Hier hatte ich die Möglichkeit mich sehr ausführlich mit “V
wie Vendetta“-Zeichner David Lloyd zu unterhalten, mit dem ich
am nächsten Tag ein Podiumsgespräch hatte und von dem ich mich zu
meiner Schande auf der Bühne mit “Thank you, Mr. Moore"
verabschiedete.
Der
Samstag begann für mich mit einem Talk mit dem Nachwuchszeichner
Simon Sieber. Dieser war kürzlich in Tokio und zeigte Bilder
vom Museum des legendären Trickfilmstudios Ghibli und erzählte
u. a. von den Tücken japanischer Hightech-Toiletten.
Einige
Besucher vermissten zwar eine Comicbörse, doch insgesamt verlief
das Festival sehr gut.
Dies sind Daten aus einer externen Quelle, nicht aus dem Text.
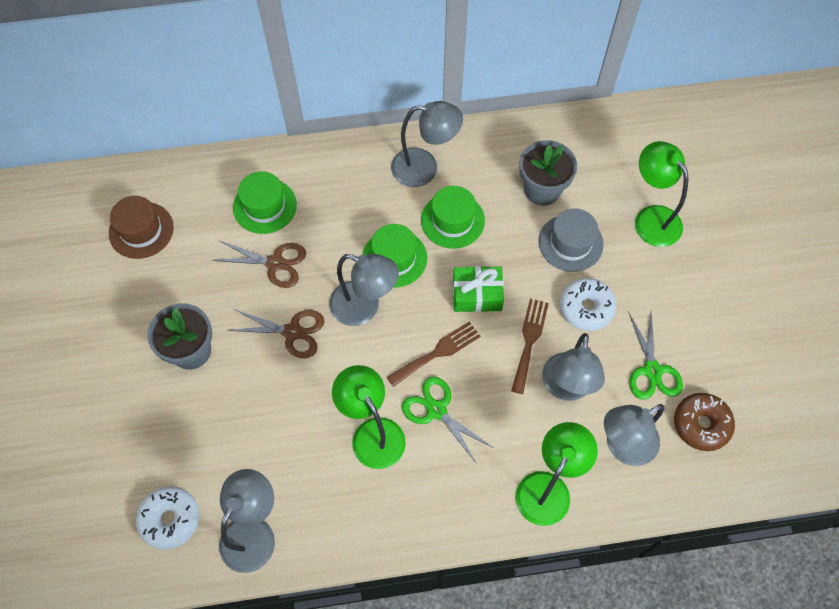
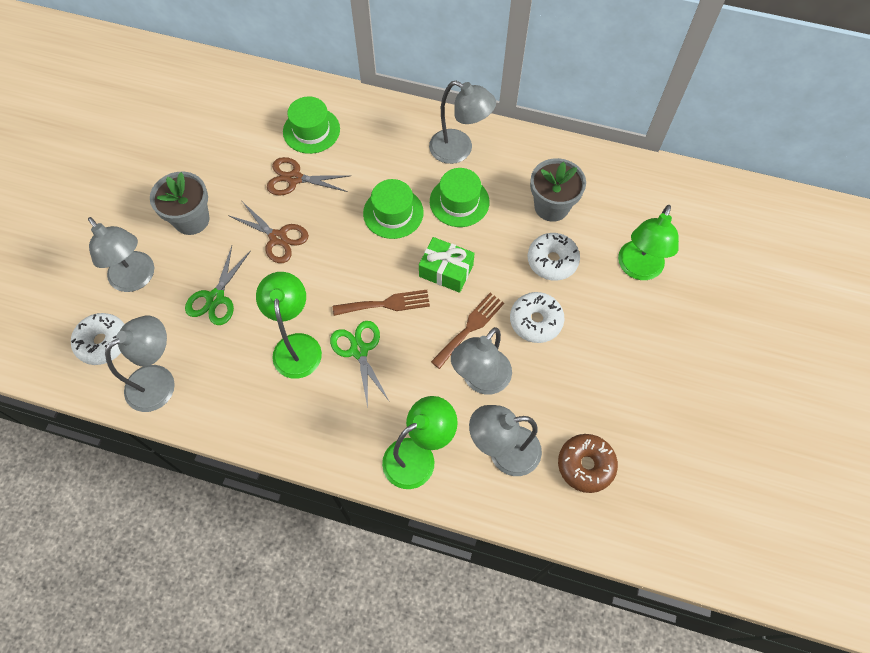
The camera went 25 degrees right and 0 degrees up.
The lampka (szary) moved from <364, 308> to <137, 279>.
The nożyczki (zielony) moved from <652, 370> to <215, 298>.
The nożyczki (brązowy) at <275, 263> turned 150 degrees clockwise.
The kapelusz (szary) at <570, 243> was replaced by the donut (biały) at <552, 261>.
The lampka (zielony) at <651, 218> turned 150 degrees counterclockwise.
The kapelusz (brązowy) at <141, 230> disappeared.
Es war zu erfahren, dass die Besucherzahlen
deutlich höher lagen als beim Comicfest
München 2005. Auch die nahe gelegenen Kunstarkaden bewährten
sich als Veranstaltungsort und die kurzen Fußmärsche
zwischen den beiden Schauplätzen sorgten für angenehme
Begegnungen mit alten und neuen Bekannten. Da außen am Alten
Rathaus leider nicht geworben werden durfte, mussten die sehr häufig
vor dem Eingang flanierenden Kauka-Walking-Acts für Aufmerksamkeit
sorgen.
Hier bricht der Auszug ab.